五百三十四 志七郎、八〇一を疑い物証手にする事
現場に倒れ伏していた死体の状況、壁に埋まった銃弾の位置、それらから察するに銃弾の放たれた場所は寝台の上だった筈だ。
他に寝る場所が無いほどに混雑した状況ならば兎も角、これだけ空き部屋が幾つも有る状況で、良い年をした親子が同衾したり寝台を共有したりしているとは考え辛い。
と、ソレだけを考えるならば、加害者は恐らくは三人の女性の内の誰かだと思うのだ。
まぁ衆道と呼ばれる同性同士のお付き合いは、前世の日本よりも大っぴらで圧倒的に多いらしいが、未だ幼い俺は今の所そう言う事に直接触れる機会は無いので実感は沸かない。

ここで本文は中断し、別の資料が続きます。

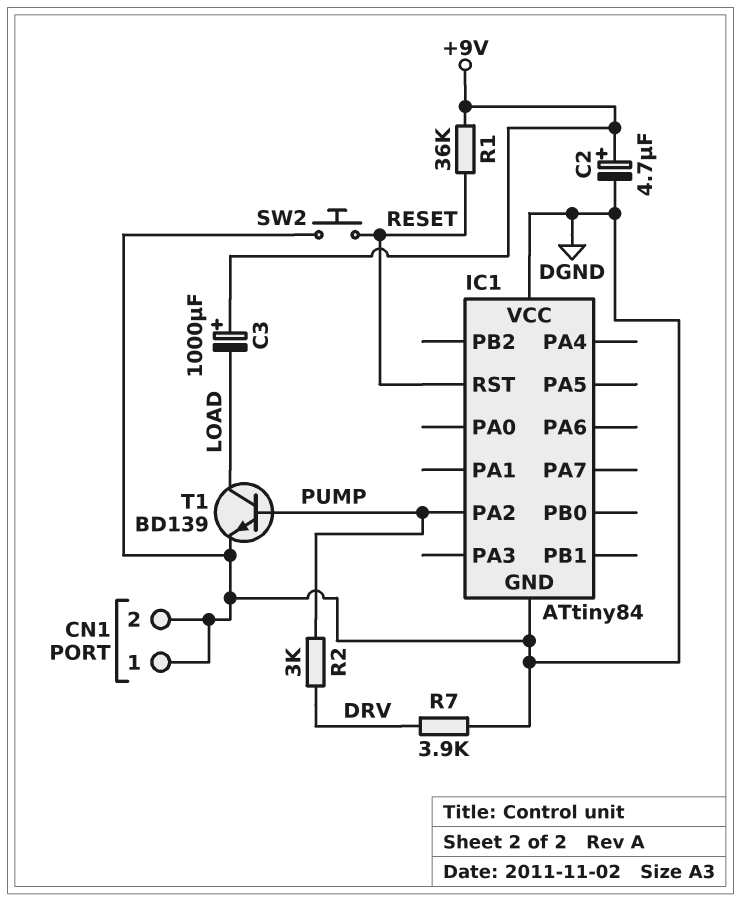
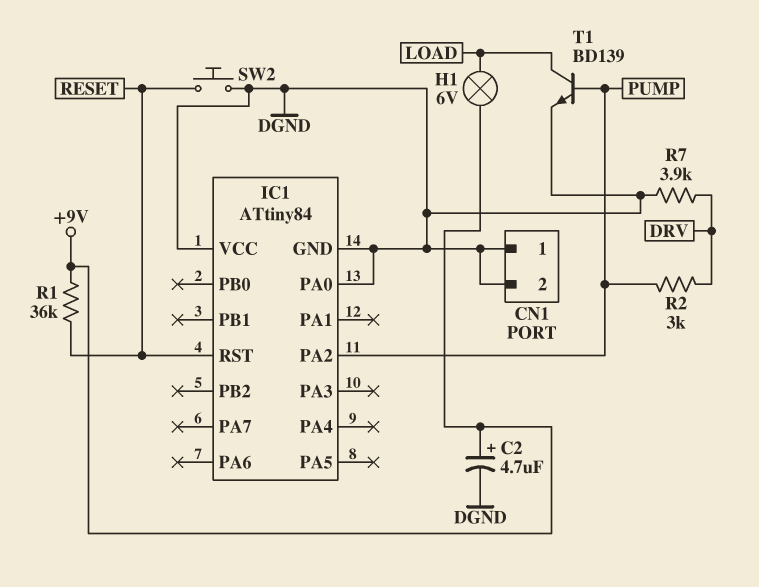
C3: 1000uF (plus +9V, minus LOAD) -> none
H1: none -> lamp 6V (+9V, LOAD)
IC1 pin PA0: none -> DGND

上様や家の兄弟はそっちの趣味は無い様だが、日頃読む瓦版では、男同士の『痴情の縺れ』から刃傷沙汰に発展したと言うような話は、割とよく見かけるのだ。
継ぐ田畑も無ければ嫁の来手も無い、そんな状態で田舎に居ても将来が無い、そんな男達が火元国中から続々と集まってくるのが江戸と言う都市である。
故に江戸は極端な男余りで、一部の勝ち組以外は安い岡場所以外で若い女と話をした事すら無い……なんて事も全く無い話でも無いらしい。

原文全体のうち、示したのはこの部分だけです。